As Christians embrace environmental causes as moral and justice issues, a growing number are also looking to extend that concern to animals. In her new book The Friends We Keep: Unleashing Christianity's Compassion for Animals (Baylor University Press, October 1, 2010), Laura Hobgood-Oster asks if Christianity is also "good news" for animals. She argues for extending the full force of Christian hospitality and compassion to all creatures. 

"We rarely, if ever, consider the impact of our religious beliefs on animals, or the impact of animals on our religions," says Hobgood-Oster, a professor of religion and environmental studies at Southwestern University, and a dog rescue volunteer in Georgetown, Texas. "Yet religious traditions have much to offer if humans want to live differently with animals."

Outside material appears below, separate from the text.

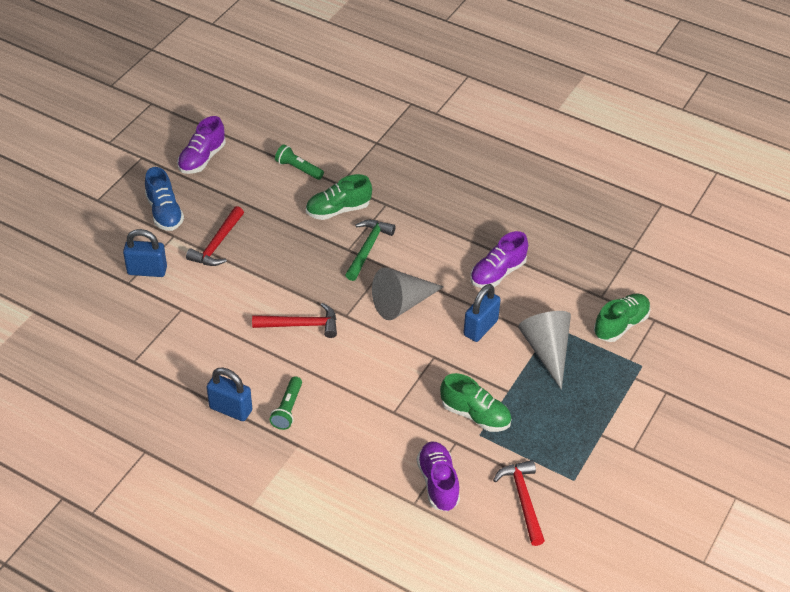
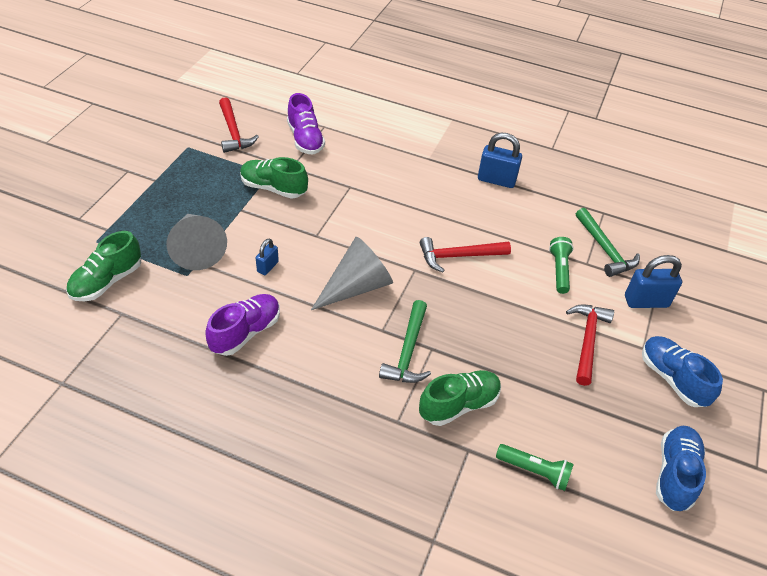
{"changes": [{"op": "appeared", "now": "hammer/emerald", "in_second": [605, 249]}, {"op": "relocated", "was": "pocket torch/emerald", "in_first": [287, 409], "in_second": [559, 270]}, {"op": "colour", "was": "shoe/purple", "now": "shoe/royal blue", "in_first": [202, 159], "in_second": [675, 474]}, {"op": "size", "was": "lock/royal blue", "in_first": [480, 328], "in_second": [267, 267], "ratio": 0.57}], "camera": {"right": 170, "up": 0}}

Hobgood-Oster plumbs Christian history and tradition, finding a wealth of evidence that animals are indeed good and worthy beings in God's creation. Stories abound of animals: they are beloved companions to the saints, they surround Jesus at his birth, and are essential characters in other important narratives in Scripture.

Stories and legends of the saints, who with amazing frequency are accompanied by animals, are a significant source of information about the place of animals in the Christian faith. The story of Saint Francis's love of animals is well-known. Other examples include Martin de Porres, the 16th-century Peruvian saint who established an animal shelter for stray and abused dogs and cats; Jerome, one of the early church fathers, who befriended a lion; and Brigid of Ireland, whose love of animals is central to tales told throughout the Celtic Christian community.

Hobgood-Oster shows how the Christian understanding of God as a God of relationship is not limited to human beings. "God likes company and is in a relationship of friendship with all animals as well as humans," she says, pointing to Psalms, Job, Genesis, and other books in the Hebrew Bible that place God in firm companionship with animals.

Examining the different roles and uses of animals -- as pets, as food sources, in sport or entertainment, and as co-inhabitants of this planet -- Hobgood-Oster looks at ways individual Christians and faith communities can respond to the needs of animals now:

Fighting pet overpopulation: An estimated 6 to 8 million dogs and cats enter facilities each year in the U.S., and approximately half of these are euthanized. "It is difficult to imagine a Christian theology that would find such a situation acceptable," she writes.

Taking a public stance against puppy mills: "Helping to end the cruel, profit-driven mass production of puppies undoubtedly falls under the umbrella of Christian compassion and reverence for life." 

Welcoming animals to church: Some churches plan special worship times and places for people to bring dogs to church, and increasing numbers of churches hold blessings of animals, usually on the Feast of Saint Francis (October 4).

Rethinking the use of animals for sport and entertainment, especially in "blood sports" such as thoroughbred racing, dogfighting, and sport hunting, which are contrary to Christian principles of compassion and nonviolence. She points readers to the rich history of Christian critique of unnecessary violence and suffering, including the founding of the SPCA in England in the 19th century, and the work of William Wilberforce, one of the Clapham Evangelicals, who strongly opposed animal baiting fights.